Example 2: Using a whitelist approach with explicit parsing

For more control, unmarshal into a map or a flexible intermediate structure, explicitly copy allowed fields, and reject unexpected keys. This defends against unknown or future fields that could be added by attackers.

//go
package main

import (
	"crypto/hmac"
	"crypto/sha256"
	"encoding/hex"
	"encoding/json"
	"errors"
	"net/http"

	"github.com/gofiber/fiber/v2"
)

var allowed = map[string]bool{
	"username": true,
	"email":    true,
}

func verifyHmac(body, receivedSig string) bool {
	h := hmac.New(sha256.New, []byte(sharedSecret))
	h.Write([]byte(body))
	expected := hex.EncodeToString(h.Sum(nil))
	return hmac.Equal([]byte(expected), []byte(receivedSig))
}

func createUserWhitelist(c *fiber.Ctx) error {
	rawBody := c.Request().Body()
	sig := string(c.Request().Header.Peek("X-Signature"))
	if !verifyHmac(string(rawBody), sig) {
		return errors.New("invalid signature")
	}

	var raw map[string]json.RawMessage
	if err := json.Unmarshal(rawBody, &raw); err != nil {
		return c.Status(http.StatusBadRequest).JSON(fiber.Map{"error": "invalid json"})
	}

	// Whitelist allowed fields only
	var input CreateUserInput
	for key := range raw {
		if !allowed[key] {
			return c.Status(http.StatusBadRequest).JSON(fiber.Map{"error": "field not allowed"})
		}
	}

	if err := json.Unmarshal(rawBody, &input); err != nil {
		return c.Status(http.StatusBadRequest).JSON(fiber.Map{"error": "invalid payload"})
	}

	serverUser := User{
		Username: input.Username,
		Email:    input.Email,
		Role:     "user",
	}
	return c.JSON(serverUser)
}

In both examples, Hmac Signatures are used to ensure the request body has not been altered, but they do not replace explicit field filtering. By combining runtime signature verification with strict input schemas and whitelisting, you reduce the risk of Mass Assignment while preserving integrity checks.
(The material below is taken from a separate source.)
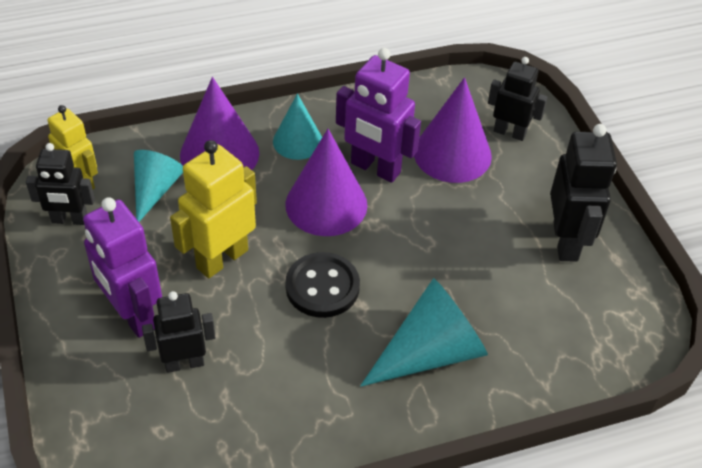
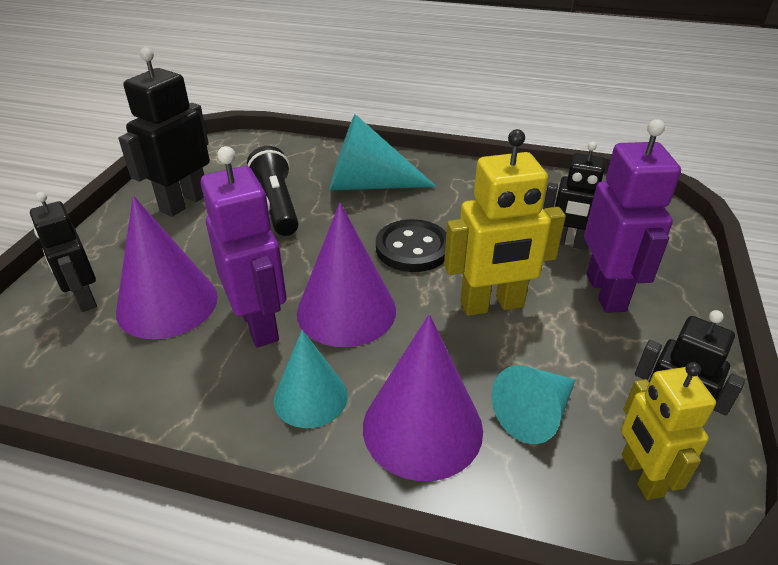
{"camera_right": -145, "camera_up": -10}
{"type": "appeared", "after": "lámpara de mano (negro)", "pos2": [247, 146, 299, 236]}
Related CWEs: propertyAuthorization

CWE IDNameSeverity
CWE-915Mass Assignment HIGH

Frequently Asked Questions

Does Hmac Signatures alone prevent Mass Assignment in Fiber APIs?
No. Hmac Signatures verify integrity and authenticity of the raw request body, but they do not restrict which fields are bound to server-side structs. Without explicit field filtering or whitelisting, an attacker can still set sensitive fields if they can include them in the payload, even when the signature validates.
How should I scope Hmac Signatures to reduce risk alongside input validation in Fiber?
Scope the Hmac over the exact bytes you intend to validate and avoid signing large mutable payloads that include server-added fields. Combine signature checks with strict input structs or a whitelist approach so that only expected fields are bound; treat the signature as integrity assurance, not authorization.